Andrew Haley

Personal information
- Born: 16 January 1974 (age 52) Moncton, New Brunswick, Canada
- Education: Dalhousie University University of Ottawa

Sport
- Country: Canada
- Sport: Paralympic swimming
- Disability: Bone cancer
- Disability class: S9
- Retired: 2008

Medal record
Paralympic swimming
Representing Canada
Paralympic Games
| Gold medal – first place | 2000 Sydney | 4x100m medley relay |
| Bronze medal – third place | 1992 Barcelona | 400m freestyle S9 |
| Bronze medal – third place | 1996 Atlanta | 400m freestyle S9 |
| Bronze medal – third place | 1996 Atlanta | 100m butterfly S9 |
| Bronze medal – third place | 2000 Sydney | 100m butterfly S9 |
World Championships
| Gold medal – first place | 1998 Christchurch | 100m butterfly S9 |
| Gold medal – first place | 1998 Christchurch | 4x100m medley relay open |
| Gold medal – first place | 2002 Mar del Plata | 100m butterfly S9 |
| Silver medal – second place | 1998 Christchurch | 200m individual medley SM9 |
| Bronze medal – third place | 1998 Christchurch | 100m backstroke S9 |
| Bronze medal – third place | 2002 Mar del Plata | 400m freestyle S9 |
Commonwealth Games
| Gold medal – first place | 1994 Victoria | 100m freestyle S9 |
Parapan American Games
| Bronze medal – third place | 2007 Rio de Janeiro | 400m freestyle S9 |
| Bronze medal – third place | 2007 Rio de Janeiro | 100m butterfly S9 |
| Bronze medal – third place | 2007 Rio de Janeiro | 200m individual medley SM9 |

= Andrew Haley =

Canadian Paralympic swimmer

Andrew Haley (born 16 January 1974) is a retired Canadian Paralympic swimmer who competed in international level events.
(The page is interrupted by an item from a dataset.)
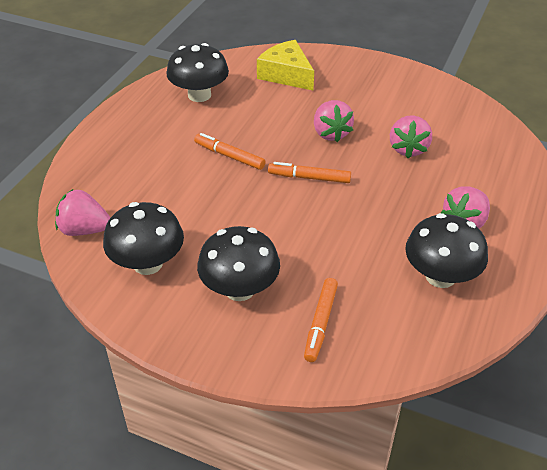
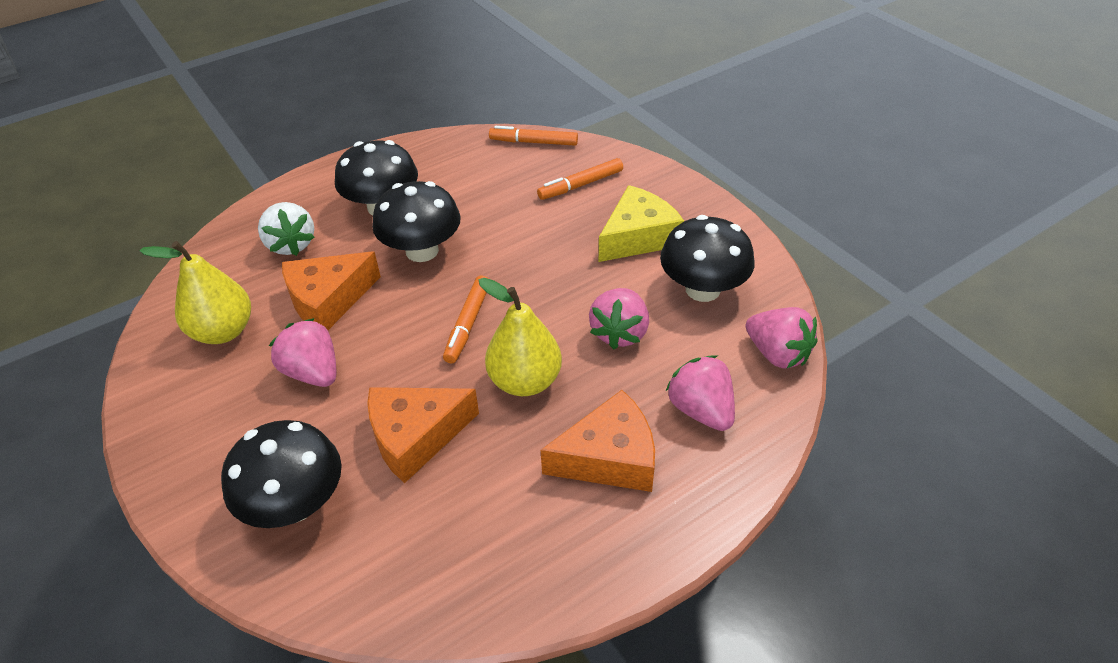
orange cheese: 0 -> 3
white strawberry: 0 -> 1
yellow pear: 0 -> 2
He was a three-time World champion, five-time Paralympic medalist and a Commonwealth champion.

At six years old, Haley broke his leg while playing with his brother. He was also diagnosed with cancer in his right leg and it was amputated above the knee. The cancer returned two years later which spread into his lung, in both cases, Haley was given a 35% chance of survival.